1er mai, Laguna Viconga -> Huayllapa (8h pour 29km)
Pendant que les défilés s'organisent à travers toute la planète pour la fête du travail, on se joint aux brésiliens pour aller manifester notre joie à 5030m, sous un temps dégagé et avec la satisfaction d'admirer deux sommets dégagés : le Cuyoc et le Yerupaja. Et puis c'est une descente interminable (près de 1500m) pour atteindre le village de Huayllapa, entre pentes abruptes, hauts plateaux marécageux et fonds de vallées riches en cultures agricoles. Deux heures avant d'arriver au village, alors qu'on est suspendu sur un chemin de chèvre au dessus d'une barre rocheuse verticale, on entend quelqu'un hurler de l'autre côté de la vallée, on devine au loin une bergère qui s'agite dans tous les sens et on finit par comprendre qu'on fait fausse route, qu'il faut prendre un peu plus bas pour contourner la montagne. Encore une mamie attentionnée qui nous sauve d'un mauvais pas ! On arrivera à la tombée de la nuit à Huayllapa pour poser notre tente au stade, ce qui ne manquera pas d'attirer l'attention des enfants, réputés pour être d'habiles voleurs nocturnes, tout du moins c'est ce que le vieux concierge du stade nous lâche ... mais ils n'ont visiblement pas été attirés par l'envoûtante odeur de nos pieds ;o)

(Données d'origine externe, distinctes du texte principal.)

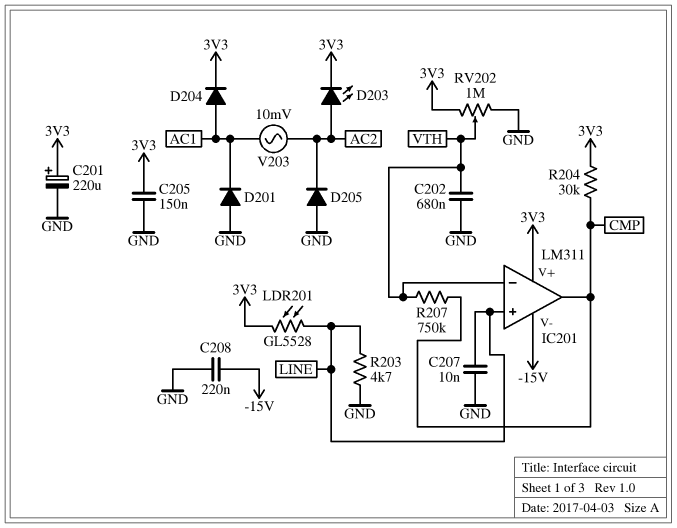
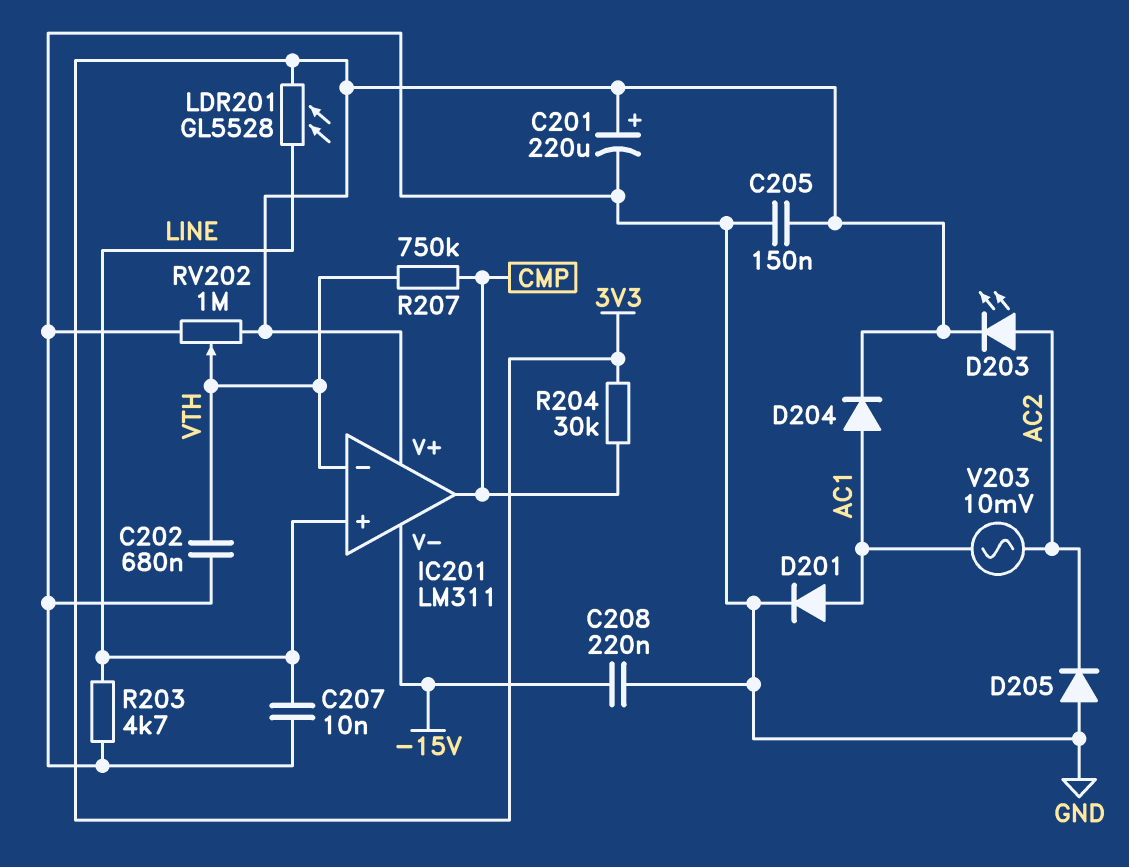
D201: diode (A GND, K AC1) -> diode (A AC1, K GND)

2 mai, Huaypalla -> Angush (5h30 pour 16km)
Youpy, le temps est avec nous et ça tombe bien car on a quand même une grimpe de 4h30 pour atteindre un nouveau col ! La première partie de la montée est assez encaissée dans la vallée, on suit des rivières. Puis le paysage s'ouvre sur de petites bergeries et enclos en pierres, signes qu'il y a du monde qui vit ici, en dehors des quelques ânes et des moutons rencontrés. Soudain, alors que le sentier longe un petit ruisseau, j'entends un gémissement sur ma droite, j'ouvre au maximum mes mirettes pour détecter d'où vient ce bruit et là, je croise le regard désespéré de Frimousse, j'y lis le dernier espoir, la fatigue, le froid. Ni une ni deux, je jette mon sac, mes bâtons, ma casquette et je cours vers la rive où la boule de poils est à deux doigts de lâcher prise, ses pattes avant plantées sur le bord du ruisseau, le reste du corps qui flotte dans le courant d'eau froide. Une fois déposé sur l'herbe, le petit chien grelotte tant et plus, le train arrière paralysé par le froid ; je le frictionne encore quelques minutes, le temps que Jéjé explique à deux bergers l'aventure de la pauvre bête, qui s'avère leur appartenir. Je reprends la route, encore toute émue par ma bonne action, quand notre sentier croise celui de Carlita, bergère d'une quarantaine d'années, qui vient papoter un bout avec nous. Elle kiffe mon bâton de rando, je lui tends pour qu'elle l'essaie, elle me donne son bout de bois et continue à parler comme si de rien n'était. Après de longues minutes, je me décide à récupérer non sans mal mon bien, prétextant de nouveaux volcans à gravir en Bolivie. Je sens qu'elle est vexée, je le suis également, ne souhaitant pas accomplir deux BA dans la même journée, c'est trop d'émotions !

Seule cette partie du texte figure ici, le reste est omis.